# CHL in Texas



## undrgrnd (Jul 10, 2008)

well i haven't quite had time to get to a chl instructor so i sent off the little card you get at the driver's license office to get my packet. well its been 4-5 weeks since it was sent off and i still have received anything. anyone else had this problem?


----------



## Bisley (Aug 24, 2008)

I would recommend that you go to a 'full service' instructor who furnishes all that, plus does digital fingerprinting. That way, you spend one day on the whole thing, walk out and mail the packet. Then wait 2-4 months for them to send it.

If not, I think you can fill out all the paperwork online. Look around on the DPS website for it.


----------



## dovehunter (Dec 18, 2007)

Go on line (google the website). It's a lot easier and faster and you can also pay on line.

After you get your paper work, go to an instructor that will do the finger printing, photos and notary your application. There are bunch of them out there that will do this, (atleast here in Houston) just make sure that they are reputable. I've heard some stories wherein their applications were sent back because of some snafu mostly with the finger printing.

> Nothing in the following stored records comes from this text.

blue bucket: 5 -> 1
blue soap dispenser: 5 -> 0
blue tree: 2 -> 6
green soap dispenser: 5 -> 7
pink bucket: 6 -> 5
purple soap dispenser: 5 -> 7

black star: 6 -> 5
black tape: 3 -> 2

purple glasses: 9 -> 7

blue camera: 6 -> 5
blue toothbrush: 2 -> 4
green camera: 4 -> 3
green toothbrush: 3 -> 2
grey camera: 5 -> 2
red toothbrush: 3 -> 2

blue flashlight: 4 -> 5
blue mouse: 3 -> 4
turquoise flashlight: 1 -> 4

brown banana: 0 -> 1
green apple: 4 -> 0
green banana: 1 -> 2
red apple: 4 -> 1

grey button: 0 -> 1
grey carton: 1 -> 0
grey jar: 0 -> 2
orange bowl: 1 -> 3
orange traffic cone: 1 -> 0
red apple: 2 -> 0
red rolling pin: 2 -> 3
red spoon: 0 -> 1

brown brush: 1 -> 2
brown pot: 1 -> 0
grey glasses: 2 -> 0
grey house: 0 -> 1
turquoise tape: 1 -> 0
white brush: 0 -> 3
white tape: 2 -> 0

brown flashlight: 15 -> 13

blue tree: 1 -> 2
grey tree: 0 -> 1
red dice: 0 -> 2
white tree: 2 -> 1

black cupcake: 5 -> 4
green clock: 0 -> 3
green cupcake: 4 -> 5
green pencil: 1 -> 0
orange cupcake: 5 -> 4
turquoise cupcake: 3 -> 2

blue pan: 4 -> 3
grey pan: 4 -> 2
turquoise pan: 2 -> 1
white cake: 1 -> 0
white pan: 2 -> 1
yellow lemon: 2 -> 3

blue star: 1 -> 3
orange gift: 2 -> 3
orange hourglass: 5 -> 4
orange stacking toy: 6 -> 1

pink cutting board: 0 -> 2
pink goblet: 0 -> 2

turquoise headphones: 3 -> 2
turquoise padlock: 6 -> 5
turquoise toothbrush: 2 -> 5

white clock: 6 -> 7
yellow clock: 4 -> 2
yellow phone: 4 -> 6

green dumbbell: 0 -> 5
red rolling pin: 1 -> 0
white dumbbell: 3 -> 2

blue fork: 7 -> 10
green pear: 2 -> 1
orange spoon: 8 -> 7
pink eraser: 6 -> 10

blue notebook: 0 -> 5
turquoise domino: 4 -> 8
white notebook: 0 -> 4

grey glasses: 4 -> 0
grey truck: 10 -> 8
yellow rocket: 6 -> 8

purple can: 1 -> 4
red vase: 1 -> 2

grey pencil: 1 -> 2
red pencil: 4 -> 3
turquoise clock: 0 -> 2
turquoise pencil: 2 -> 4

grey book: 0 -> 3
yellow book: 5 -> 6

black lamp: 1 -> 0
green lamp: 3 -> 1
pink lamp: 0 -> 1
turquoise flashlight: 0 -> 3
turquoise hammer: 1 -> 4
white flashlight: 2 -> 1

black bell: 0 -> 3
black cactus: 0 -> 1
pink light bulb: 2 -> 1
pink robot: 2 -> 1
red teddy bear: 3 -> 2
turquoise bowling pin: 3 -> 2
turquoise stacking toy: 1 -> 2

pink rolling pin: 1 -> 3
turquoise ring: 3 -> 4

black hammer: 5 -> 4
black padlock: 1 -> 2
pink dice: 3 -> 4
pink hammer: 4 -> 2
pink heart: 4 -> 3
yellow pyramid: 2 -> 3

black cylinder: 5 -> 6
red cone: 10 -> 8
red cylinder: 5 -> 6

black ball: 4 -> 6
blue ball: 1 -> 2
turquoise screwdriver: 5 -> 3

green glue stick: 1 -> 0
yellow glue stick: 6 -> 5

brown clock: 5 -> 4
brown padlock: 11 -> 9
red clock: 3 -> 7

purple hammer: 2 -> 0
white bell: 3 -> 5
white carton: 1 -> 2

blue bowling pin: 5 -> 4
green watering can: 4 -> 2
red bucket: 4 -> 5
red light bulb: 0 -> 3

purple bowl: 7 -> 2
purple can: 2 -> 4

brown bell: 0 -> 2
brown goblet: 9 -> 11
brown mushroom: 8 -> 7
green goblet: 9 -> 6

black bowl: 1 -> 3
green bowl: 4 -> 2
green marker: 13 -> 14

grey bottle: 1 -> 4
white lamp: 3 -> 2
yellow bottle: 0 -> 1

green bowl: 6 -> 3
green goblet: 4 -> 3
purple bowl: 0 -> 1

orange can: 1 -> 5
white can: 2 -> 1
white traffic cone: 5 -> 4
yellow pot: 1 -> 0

I'm not sure how long it takes for a new lic., they say it's 90 days. My renewal only took less than 30 days.

Good Luck.


----------



## tekhead1219 (May 16, 2008)

As has been said already, go to a certified CHL instructor and you'll get all the forms, finger printing, etc. I can tell you that for a TX CHL, you're probably going to wait longer than the stated 90 days. There has been a huge backlog for TX. My wife had to wait 120 days to get hers.:smt033


----------